2. Bezüglich der Befristung der Wirkungen der Verlustfeststellung nach § 7 Abs. 2 Satz 5 FreizügG/EU in Nr. II des Bescheides besteht eine für die Gewährung von Prozesskostenhilfe ausreichende Erfolgsaussicht der Klage. Mit dem Zeitraum von 10 Jahren hat die Beklagte den Zeitraum vollständig ausgeschöpft, der nach der Rechtsprechung des Bundesverwaltungsgericht bei einer Befristungsentscheidung prognostisch überblickt werden kann, ohne spekulativ zu werden (vgl. BVerwG, U. v. 25.3.2015 – 1 C 18/14 – juris). Eine die Ablehnung von Prozesskostenhilfe in diesem Punkt rechtfertigende Abwägung der vom Kläger ausgehenden konkreten Gefahr und seiner privaten Belange vor dem Hintergrund der für die Wirkungen der Verlustfeststellung in Frage kommenden Zeitspanne findet sich weder in der Entscheidung der Beklagten noch in der Entscheidung des Verwaltungsgerichts. Bei dieser Abwägung ist insbesondere auch die Deliktsart zu berücksichtigen, die Tatsache, dass der Kläger – abgesehen von einer Verurteilung wegen Diebstahls zu 25 Tagessätzen Geldstrafe (Amtsgericht N., U. v. 24.11.2009) – strafrechtlicher Ersttäter ist und dass das Sachverständigengutachten bei gegebener Alkoholisierung in der Tatsituation ein gegenseitiges Aufschaukeln aufgrund gruppendynamischer Faktoren annimmt. Außerdem ist zu bedenken, dass der Kläger derzeit aufgrund strafrichterlicher Anordnung in einer Entziehungsanstalt behandelt wird. Insgesamt spricht viel dafür, dass die vollständige Ausschöpfung des zehnjährigen Prognosehorizonts nicht verhältnismäßig ist.

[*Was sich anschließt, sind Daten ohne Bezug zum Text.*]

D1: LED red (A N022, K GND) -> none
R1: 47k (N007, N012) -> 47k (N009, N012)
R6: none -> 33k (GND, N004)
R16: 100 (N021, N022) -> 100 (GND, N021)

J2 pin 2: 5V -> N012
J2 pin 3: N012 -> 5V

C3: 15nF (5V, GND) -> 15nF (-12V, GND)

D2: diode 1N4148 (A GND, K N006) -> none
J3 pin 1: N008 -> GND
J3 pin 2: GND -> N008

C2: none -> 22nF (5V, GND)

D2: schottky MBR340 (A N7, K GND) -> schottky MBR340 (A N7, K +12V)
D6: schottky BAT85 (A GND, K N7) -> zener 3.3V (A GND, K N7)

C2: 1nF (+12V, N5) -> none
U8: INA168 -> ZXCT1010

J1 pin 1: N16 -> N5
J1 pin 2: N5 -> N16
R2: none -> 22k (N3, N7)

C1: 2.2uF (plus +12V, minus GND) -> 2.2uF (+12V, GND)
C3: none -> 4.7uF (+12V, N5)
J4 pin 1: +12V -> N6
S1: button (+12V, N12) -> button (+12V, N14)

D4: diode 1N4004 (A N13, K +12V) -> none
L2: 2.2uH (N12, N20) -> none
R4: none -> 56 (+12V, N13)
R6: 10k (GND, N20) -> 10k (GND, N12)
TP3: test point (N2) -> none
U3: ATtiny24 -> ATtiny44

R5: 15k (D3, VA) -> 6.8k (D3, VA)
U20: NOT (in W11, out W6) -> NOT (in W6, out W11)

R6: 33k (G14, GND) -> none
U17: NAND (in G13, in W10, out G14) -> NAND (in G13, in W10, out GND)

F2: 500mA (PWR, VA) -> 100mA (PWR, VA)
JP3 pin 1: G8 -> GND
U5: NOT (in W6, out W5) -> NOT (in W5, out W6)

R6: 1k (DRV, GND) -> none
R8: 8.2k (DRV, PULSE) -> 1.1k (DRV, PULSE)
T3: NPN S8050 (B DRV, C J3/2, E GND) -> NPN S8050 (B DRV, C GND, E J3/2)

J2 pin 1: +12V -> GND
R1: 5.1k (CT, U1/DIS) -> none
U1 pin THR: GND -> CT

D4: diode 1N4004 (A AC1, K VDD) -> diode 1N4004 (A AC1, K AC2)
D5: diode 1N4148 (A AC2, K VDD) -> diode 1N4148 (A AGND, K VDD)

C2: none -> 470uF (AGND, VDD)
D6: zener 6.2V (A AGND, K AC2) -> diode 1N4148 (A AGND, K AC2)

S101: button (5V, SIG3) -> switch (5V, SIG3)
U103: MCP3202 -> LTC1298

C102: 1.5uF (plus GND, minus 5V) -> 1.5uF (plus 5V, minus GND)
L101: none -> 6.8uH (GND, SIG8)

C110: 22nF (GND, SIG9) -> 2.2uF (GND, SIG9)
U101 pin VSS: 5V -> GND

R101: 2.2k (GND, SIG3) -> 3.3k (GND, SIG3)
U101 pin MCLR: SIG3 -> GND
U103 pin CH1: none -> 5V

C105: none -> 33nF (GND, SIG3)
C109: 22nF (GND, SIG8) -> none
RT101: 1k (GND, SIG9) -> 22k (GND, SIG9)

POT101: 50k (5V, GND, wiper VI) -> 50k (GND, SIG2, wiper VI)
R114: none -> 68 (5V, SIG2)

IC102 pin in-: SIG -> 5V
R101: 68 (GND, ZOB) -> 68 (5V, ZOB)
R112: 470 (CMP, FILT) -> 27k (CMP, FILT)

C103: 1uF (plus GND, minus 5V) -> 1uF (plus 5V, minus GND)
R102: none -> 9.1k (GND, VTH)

Die Kostenentscheidung ergibt sich aus § 161 Abs. 1, § 155 Abs. 1 VwGO analog; der Teilstattgabe hat der Senat durch eine Ermäßigung der gesetzlich bestimmten Festgebühr auf 4/5 (zur Aufteilung vgl. BVerwG, U. v. 13.12.2012 – 1 C 14/12 – juris) Rechnung getragen (§ 3 Abs. 2 GKG i. V. m. KV Nr. 5502). Die Kosten des Beschwerdeverfahrens werden nicht erstattet (§ 166 VwGO i. V. m. § 127 Abs. 4 ZPO). Einer Streitwertfestsetzung bedurfte es im Hinblick auf § 3 Abs. 2 GKG i. V. m. Nr. 5502 des Kostenverzeichnisses zum GKG nicht.
Dieser Beschluss ist nicht anfechtbar (§ 152 Abs. 1, § 158 Abs. 1 VwGO).